Impact of tidal activity on the fate of PCB153 in the North Sea

Over the last century, anthropogenic emissions led to increasing pollution levels in the environment, including coastal areas. Along with hundreds of other persistent organic pollutants (POPs), polychlorinated biphenyls (PCBs) have been introduced into the environment. Due to their long residence time, these pollutants can not only affect the local ecosystem, but they are also able to go on a steady journey to remote areas, such as the polar regions.

In the presented study, we investigate the role of the North Sea for long range transport of PCBs. For northern Europe, the North Sea is the major transit area between land-based emissions and the open ocean (North Atlantic). Here, local hydrodynamic and biogeochemical features determine whether PCBs are deposited or transported into the open ocean. The interplay and seasonality of sedimentation and resuspension processes determine the overall fate of PCBs in the coastal seas. On the one hand, the biological pump transports PCBs to the sediments. On the other hand, turbulence and mixing can lead to the resuspension of previously deposited PCBs. In the North Sea tidal activity strongly impacts not only the local turbulence regime, but consequently also biological production through the resuspension of nutrients.

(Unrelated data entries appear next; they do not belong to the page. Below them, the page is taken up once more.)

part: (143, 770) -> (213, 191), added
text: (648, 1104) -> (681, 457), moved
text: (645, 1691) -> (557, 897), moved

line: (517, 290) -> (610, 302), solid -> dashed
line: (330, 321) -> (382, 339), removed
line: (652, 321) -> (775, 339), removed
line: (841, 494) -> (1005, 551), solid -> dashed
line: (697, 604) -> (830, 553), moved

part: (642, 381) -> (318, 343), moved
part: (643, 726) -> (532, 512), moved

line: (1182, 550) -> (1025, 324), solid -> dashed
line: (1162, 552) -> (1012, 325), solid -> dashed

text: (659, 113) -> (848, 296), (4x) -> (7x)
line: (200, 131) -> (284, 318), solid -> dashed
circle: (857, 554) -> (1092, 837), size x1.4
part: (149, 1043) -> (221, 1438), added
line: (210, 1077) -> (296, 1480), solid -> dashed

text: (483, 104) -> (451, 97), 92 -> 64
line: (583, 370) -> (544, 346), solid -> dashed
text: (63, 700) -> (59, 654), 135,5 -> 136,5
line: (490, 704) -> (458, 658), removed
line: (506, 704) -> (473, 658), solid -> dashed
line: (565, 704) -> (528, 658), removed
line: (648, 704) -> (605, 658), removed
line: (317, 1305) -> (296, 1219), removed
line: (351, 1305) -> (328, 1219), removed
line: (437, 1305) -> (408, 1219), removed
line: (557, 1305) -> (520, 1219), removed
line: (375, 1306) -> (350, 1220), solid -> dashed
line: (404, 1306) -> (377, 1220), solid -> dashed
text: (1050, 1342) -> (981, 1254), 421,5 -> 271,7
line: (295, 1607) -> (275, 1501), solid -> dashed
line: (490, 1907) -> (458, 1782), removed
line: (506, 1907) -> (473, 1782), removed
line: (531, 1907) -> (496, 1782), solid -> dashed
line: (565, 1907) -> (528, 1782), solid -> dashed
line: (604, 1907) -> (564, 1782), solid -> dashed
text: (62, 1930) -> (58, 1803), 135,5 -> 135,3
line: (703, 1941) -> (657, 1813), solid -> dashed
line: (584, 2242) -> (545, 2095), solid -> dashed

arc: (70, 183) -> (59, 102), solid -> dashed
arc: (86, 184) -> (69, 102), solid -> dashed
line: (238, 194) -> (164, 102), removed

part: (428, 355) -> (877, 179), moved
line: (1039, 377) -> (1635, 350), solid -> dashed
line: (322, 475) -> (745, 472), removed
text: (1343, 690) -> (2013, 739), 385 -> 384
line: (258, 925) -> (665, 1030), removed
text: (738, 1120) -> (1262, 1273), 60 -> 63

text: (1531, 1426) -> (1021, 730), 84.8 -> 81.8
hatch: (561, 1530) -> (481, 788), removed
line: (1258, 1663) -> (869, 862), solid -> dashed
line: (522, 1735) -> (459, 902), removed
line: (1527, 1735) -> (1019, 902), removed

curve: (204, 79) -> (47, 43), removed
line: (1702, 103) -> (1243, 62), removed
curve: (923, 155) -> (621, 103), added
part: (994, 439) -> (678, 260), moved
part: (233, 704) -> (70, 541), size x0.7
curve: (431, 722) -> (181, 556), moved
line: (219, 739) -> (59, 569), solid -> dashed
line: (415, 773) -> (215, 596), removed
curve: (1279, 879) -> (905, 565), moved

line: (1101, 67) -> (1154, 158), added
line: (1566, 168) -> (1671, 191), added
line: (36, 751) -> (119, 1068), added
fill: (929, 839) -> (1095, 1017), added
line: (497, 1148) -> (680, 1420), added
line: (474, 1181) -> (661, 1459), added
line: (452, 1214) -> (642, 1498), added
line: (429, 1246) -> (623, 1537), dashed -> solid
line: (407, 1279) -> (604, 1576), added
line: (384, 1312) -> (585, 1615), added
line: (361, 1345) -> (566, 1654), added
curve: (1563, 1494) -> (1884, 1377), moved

Here, we investigate the influence of tides on regions with seasonal stratification and permanently mixed areas. For that we used our newly developed PCB model based on the hydrodynamic biogeochemical modelling system GOTM-ECOSMO. The model has been run for 2 different regimes including model runs with and without tidal activity. Simulations are presented exemplarily for one PCB congener – PCB₁₅₃.

Model results indicate that the seasonality of sedimentation and resuspension has a profound impact on the speciation of PCB in the water column. Removal of PCB from surface waters in summer leads to increased air-sea exchange. Meanwhile, the timing of seasonal resuspension from sediments can lead to peaks of bioavailable PCB species coinciding with primary production peaks leading to increased bio-accumulation.